Medically reviewed by Steven C. Pugliese, M.D.
Written by Emily Wagner, M.S.
Posted on May 10, 2024

Did you know that pulmonary arterial hypertension (PAH) affects not only your lungs, but your heart as well? People with this lung disease are at a higher risk of developing heart failure — especially right-sided heart failure (also called cor pulmonale).

In this article, we’ll discuss what heart failure is and how PAH can lead to it. We’ll also cover three tips for recognizing when your PAH has progressed to heart failure. With this information, you can seek treatment sooner and better manage your disease.

What Is Heart Failure in PAH?

Your heart muscle beats continuously, day and night, to carry oxygen and nutrients throughout your body. When this muscle becomes weak, it can no longer pump blood properly. Doctors diagnose heart failure when a person’s heart can’t meet their body’s needs.

The heart muscle has two sides — the left and the right. Each side contains an upper chamber (atrium) and a lower chamber (ventricle). Blood flows into your right atrium and then into the ventricle, where it’s pumped into the pulmonary arteries. People with PAH have high blood pressure in these arteries caused by thickening and narrowing of the arteries.

Once inside the lungs, blood is replenished with oxygen. This oxygen-rich blood then flows back toward your heart. The last stop is the left ventricle, which pumps the blood out to the rest of the body. Heart failure occurs when one of the chambers of your heart can’t pump blood well anymore.

How Does PAH Cause Heart Failure?

There are two main types of heart failure: left-sided heart failure and right-sided heart failure.

People with PAH may develop right-sided heart failure (right heart failure) as their disease progresses.

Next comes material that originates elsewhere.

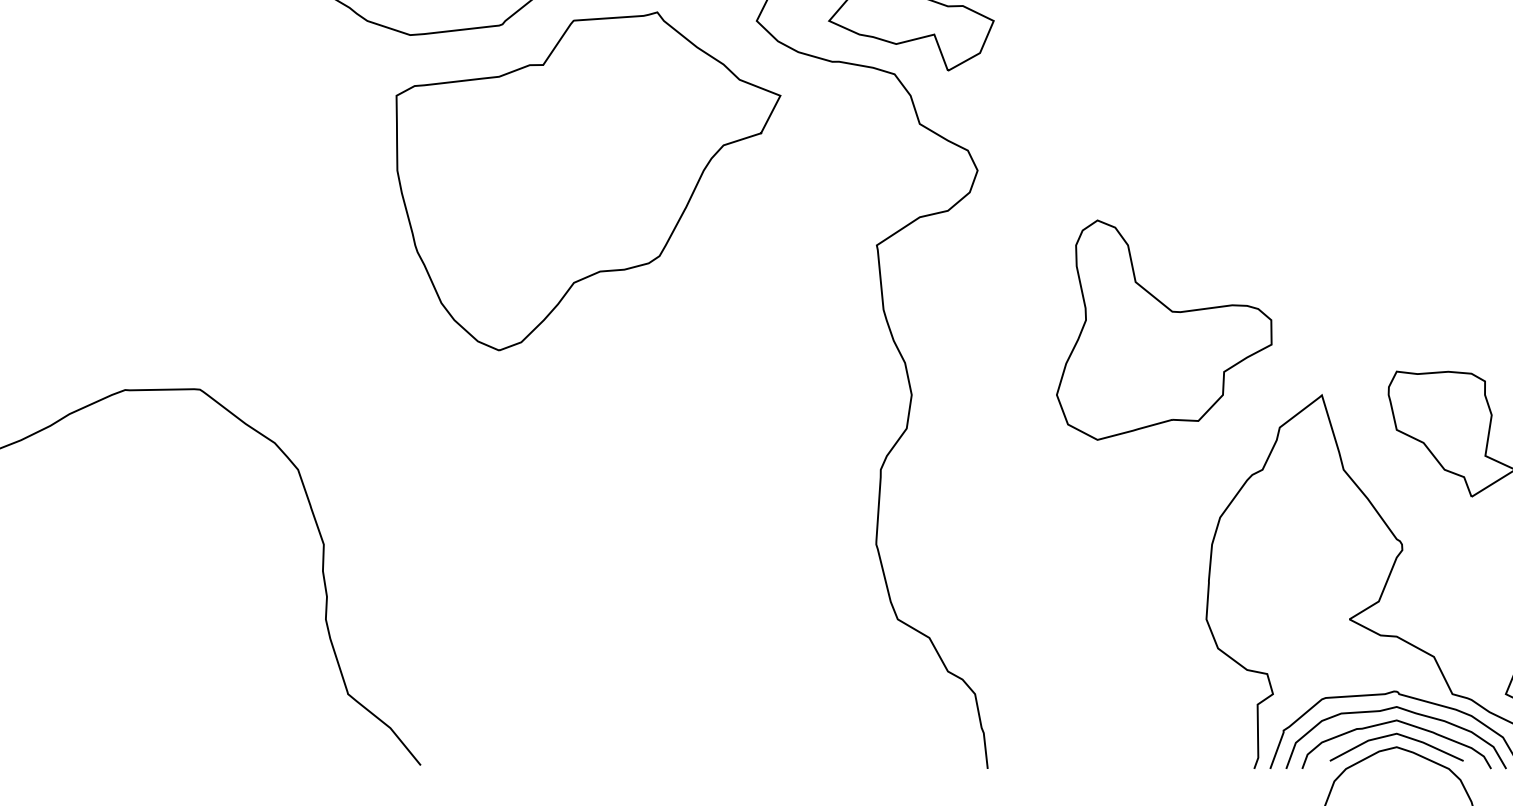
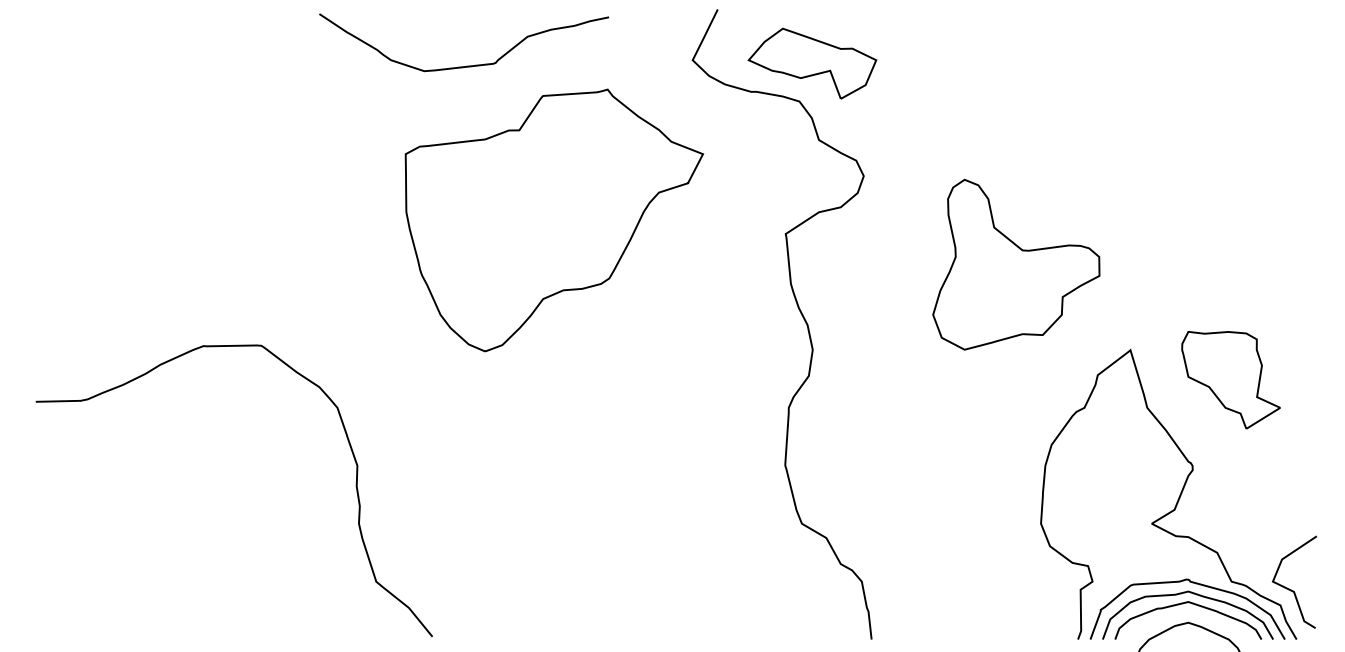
part: (588, 181) -> (554, 220), moved
part: (1164, 329) -> (1016, 264), moved
line: (1400, 736) -> (1191, 614), removed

Remember, blood flows from your right ventricle through the pulmonary arteries. In PAH, these arteries are narrowed or blocked, which stops blood from flowing through.

Think of trying to blow a pea through a straw. You’re trying to push the pea through a narrow tube by blowing on the straw as hard as you can. If you try too hard, you’ll get tired pretty quickly.

Your right ventricle is trying to do the same thing by pushing blood through a narrow or blocked artery. The heart muscle becomes weaker over time from all the extra effort. Eventually, you may develop right heart failure, also called right ventricular failure (RV failure).

Right heart failure may be the most common cause of death in people with PAH. Studies show that 44 percent to 73 percent of PAH deaths are due to right heart failure or cardiac arrest.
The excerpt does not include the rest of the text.